The purpose of this book is to suggest that there is another way.We need to make a clean break and embark on a search for a new kind of theory that can be applied to the whole universe—a theory that avoids the confusions and paradoxes, answers the unanswerable questions, and generates genuine physical predictions for cosmological observations.

I do not have such a theory, but what I can offer is a set of principles to guide the search for it."
-Lee Smolin, Time Reborn
 
Is speculation in multiverses as immoral as speculation in subprime mortgages?

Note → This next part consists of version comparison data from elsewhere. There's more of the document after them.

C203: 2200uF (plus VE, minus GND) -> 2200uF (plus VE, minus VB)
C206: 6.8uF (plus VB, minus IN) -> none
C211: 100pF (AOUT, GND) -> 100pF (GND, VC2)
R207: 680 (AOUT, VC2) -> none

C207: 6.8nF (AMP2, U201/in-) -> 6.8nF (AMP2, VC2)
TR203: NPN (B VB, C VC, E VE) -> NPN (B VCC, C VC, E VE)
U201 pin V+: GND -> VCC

...These multiverse theories all share the same fundamental defect: They can be neither confirmed nor falsified. Hence, they don't deserve to be called scientific, according to the well-known criterion proposed by the philosopher Karl Popper. Some defenders of multiverses and strings mock skeptics who raise the issue of falsification as "Popperazis"—which is cute but not a counterargument. Multiverse theories aren't theories—they're science fictions, theologies, works of the imagination unconstrained by evidence.

At their best, science fiction and theology can leave us awestruck before the unutterable strangeness and vastness of the cosmos. Multiverse theories used to arouse these emotions in me. When the Russian physicist Andrei Linde—one of the inventors of the inflation theory of cosmic creation—first explained his chaotic, self-reproducing, fractal, inflationary multiverse theory to me 20 years ago, my reaction was, "Wow! That's so cool!"

Multiverse theories don't turn me on anymore. Perhaps it's because of 9/11 and all its bloody consequences, especially the U.S. wars in Afghanistan and Iraq. Also, I have two teenage kids, and I'm worried about the enormous problems they're inheriting from my generation. Not only wars overseas but also global warming, species extinction, pollution, poverty, pandemics and so on.

Now, multiverse theories strike me as not only unscientific but also immoral, for two basic reasons: First, at a time when we desperately need science to help us solve our problems, it's irresponsible for scientists as prominent as Greene to show such a blithe disregard for basic standards of evidence. Second, like religious visions of paradise, multiverses represent an escapist distraction from our world.

I find two multiverse concepts especially loathsome...
 

I don't think the multiverse theory is the first science-inspired idea to come along that has been accused of leading to escapism or the minimizing of the meaning and importance of our reality.

Really I think the problem is the same with any contemplation of infinite. There are various ways we can be mentally forced up against infinite and the multiverse theory is just one really complicated method. They all have a way of making us feel very small and insignificant and meaningless.